Vous voulez convaincre ? Montrez, faites voir, illustrez
Le Conservatoire d’espaces naturels de Lorraine a imaginé une méthode pour faire comprendre l’état de conservation aux acteurs de terrain et suivre les effets des mesures de gestion.
Vous travaillez depuis quinze ans avec les acteurs du site Natura 2000. Vous cherchez avec eux à définir des mesures de gestion. Pouvez-vous nous donner quelques conseils : comment s’y prend-on ?

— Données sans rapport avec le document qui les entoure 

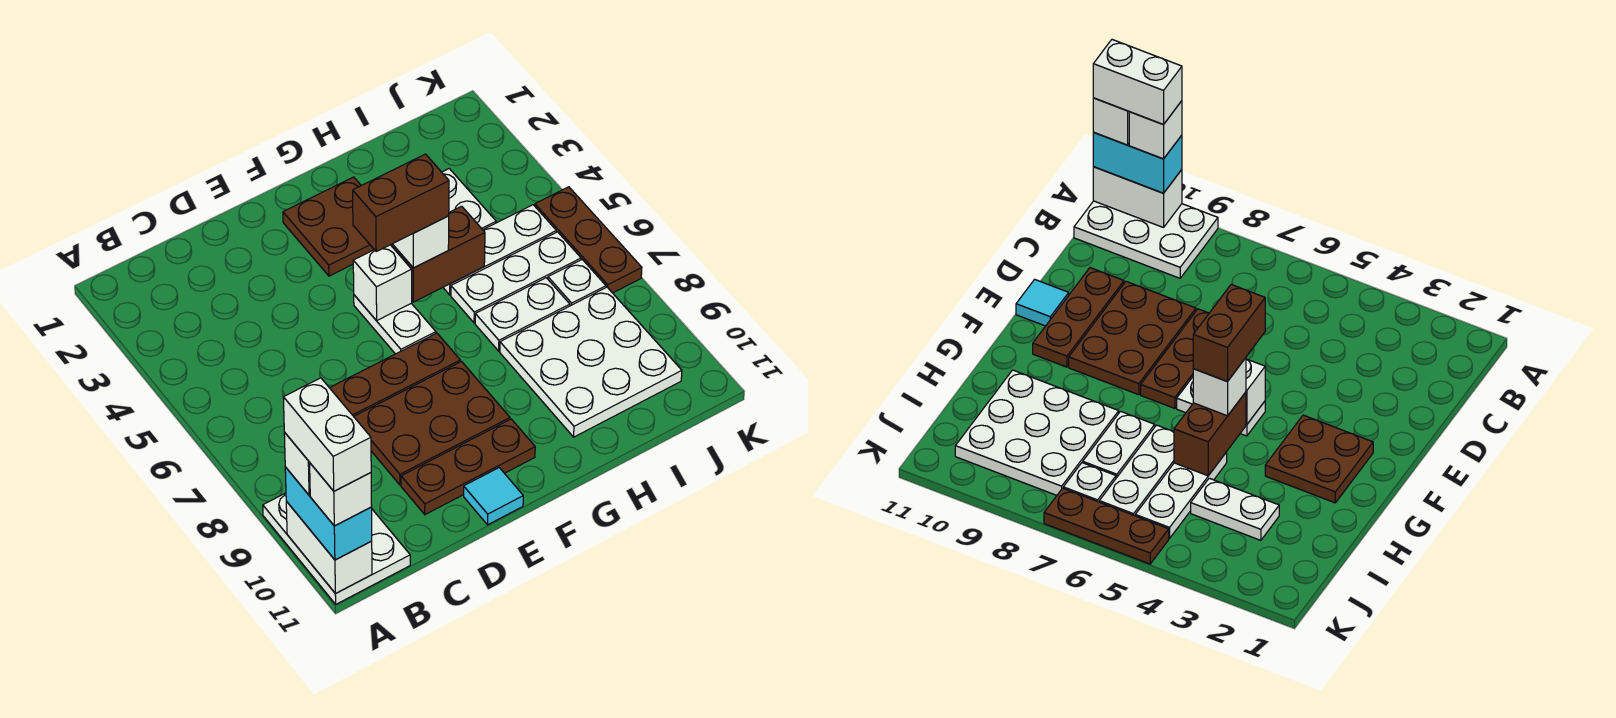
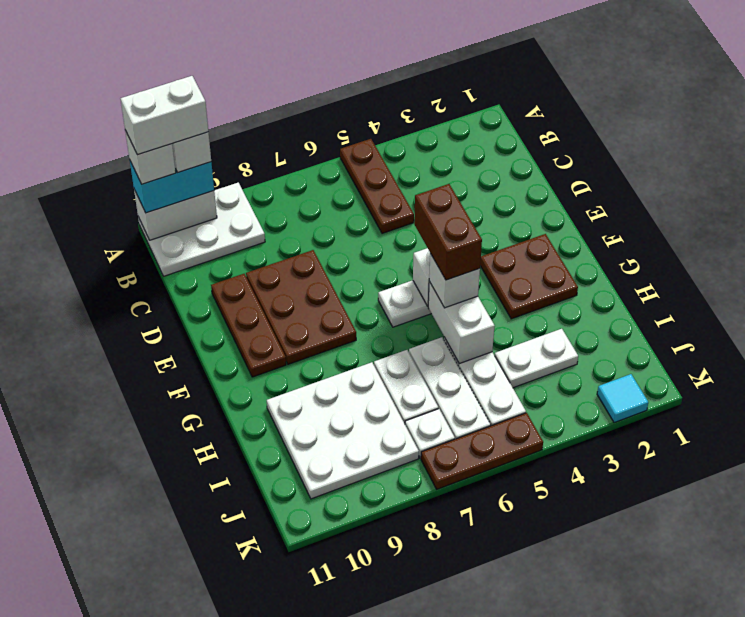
brown plate D7:F7 level 1 -> brown plate A5:C5 level 1
cyan tile E11 level 1 -> cyan tile K2 level 1
brown brick G5:H5 level 2 -> white brick G5:H5 level 2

Surtout pas comme nous (sourire)… Au début, en bon gestionnaire, nous avons voulu expliquer ce qu’est l’état de conservation et… cela n’a pas marché. Ce concept est très technique. Vouloir entrer dans les détails scientifiques, c’est montrer les choses de notre point de vue ; au risque, bien sûr, de n’être pas entendu.
Face à un public non spécialiste, il faut partir de la constatation du résultat et non de l’analyse scientifique. Nos interlocuteurs doivent pouvoir visualiser les choses par eux-mêmes.

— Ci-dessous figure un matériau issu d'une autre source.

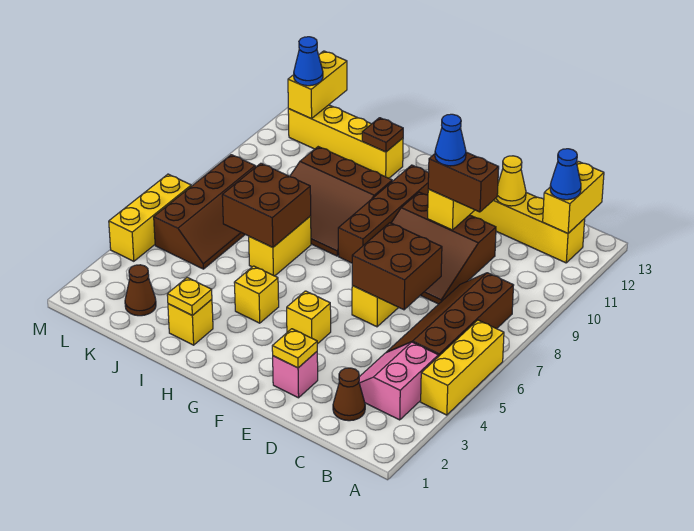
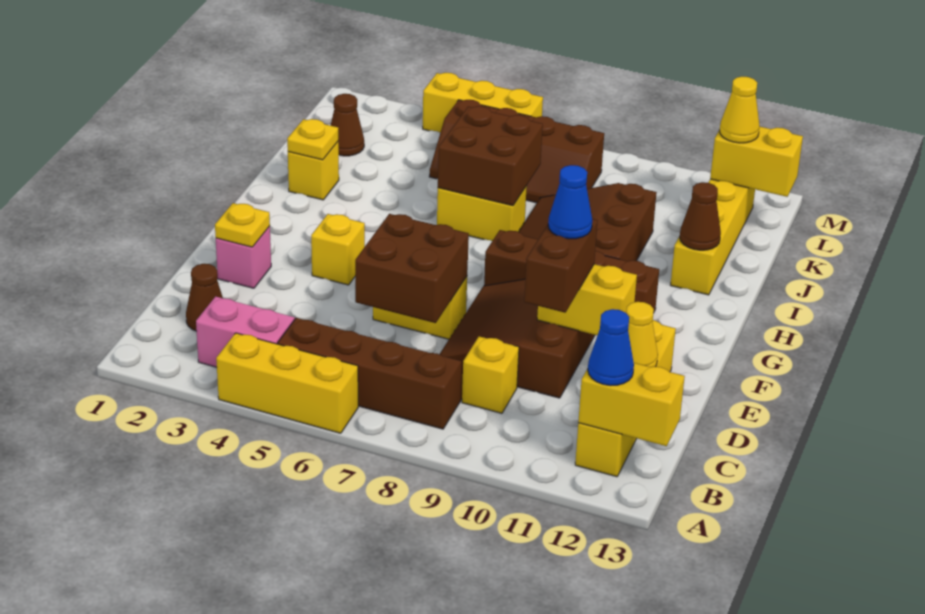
yellow brick H4 level 1 -> yellow brick C9 level 1
brown plate I12 level 2 -> brown cone I12 level 2
blue cone L12 level 3 -> yellow cone L12 level 3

Comment abordez-vous cette notion avec vos partenaires ?
La première étape consiste à « faire comprendre » la représentation de l’échelle de graduation de l’état de conservation. Mauvais, moyen, bon… ?
Nous nous gardons bien de parler d’état de conservation des habitats. Nous parlons d’état dégradé en faisant d’abord constater des exemples dans l’extrême. En effet, quand un état est fortement dégradé, tout le monde est à même de le constater. Il est plus facile ensuite de continuer à discuter.
Comme dans tous les documents d’objectifs, ceci se traduit en trois couleurs sur une carte : rouge, orange ou vert (cf. encart).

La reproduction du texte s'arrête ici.